Pushing the boundaries or overstepping the mark?: exploring the potential of university courses for final year high school students' career pathways
Graham, A, Phelps, R, Kerr, B & MacMaster, L 2004, 'Pushing the boundaries or overstepping the mark?: exploring the potential of university courses for final year high school students' career pathways', International Journal of Training Research, vol 2, no. 1, pp. 42-54.

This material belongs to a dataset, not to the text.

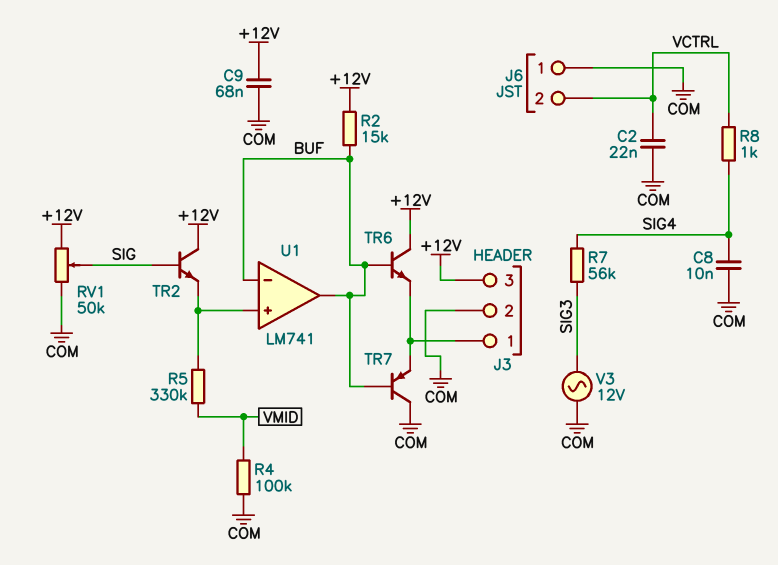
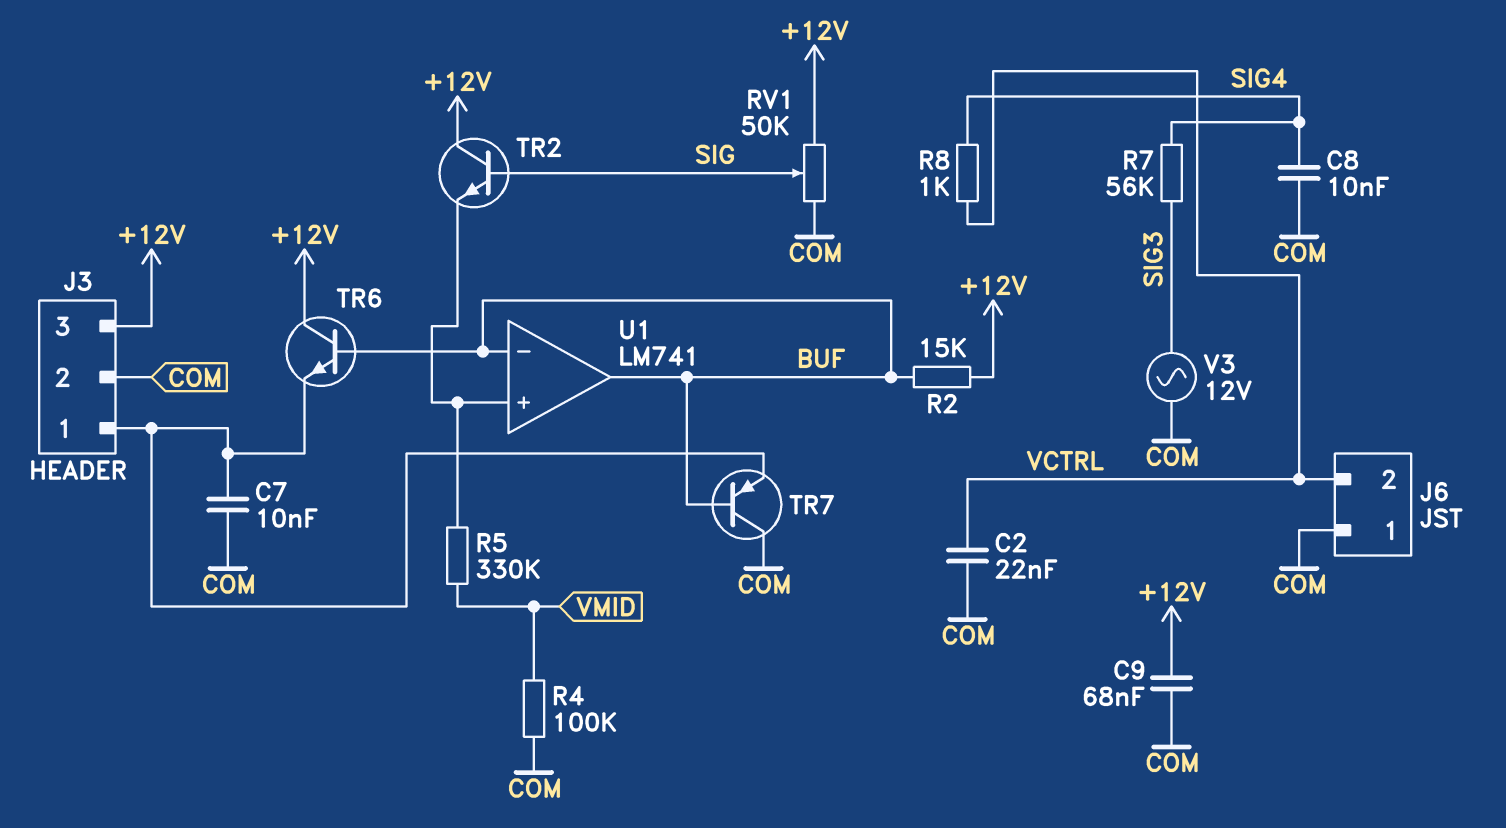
C7: none -> 10nF (COM, J3/1)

Published version available from:
Australia is currently witnessing a melding of its various education sectors and a gradual erosion of distinctions between school, vocational education and higher education. Such developments are leading toward a ‘seamless web’ of post-compulsory education, a goal strongly articulated by governments, bureaucrats, business and educators in recent years. University Developed Board Endorsed Courses (UDBECs), which are developed by universities and undertaken by Higher School Certificate (HSC) students as part of their final year of study, are one such initiative. This paper discusses the role and function of UDBECs in the learning patterns and career decisions of final year high school students. A case study of one such course, Springboard into Teaching, is used to highlight the strengths and challenges of such initiatives. The evaluation of this particular UDBEC emphasises the benefits of partnerships between schools and universities, but highlights the need for further monitoring of the effects and longer-term outcomes of such initiatives.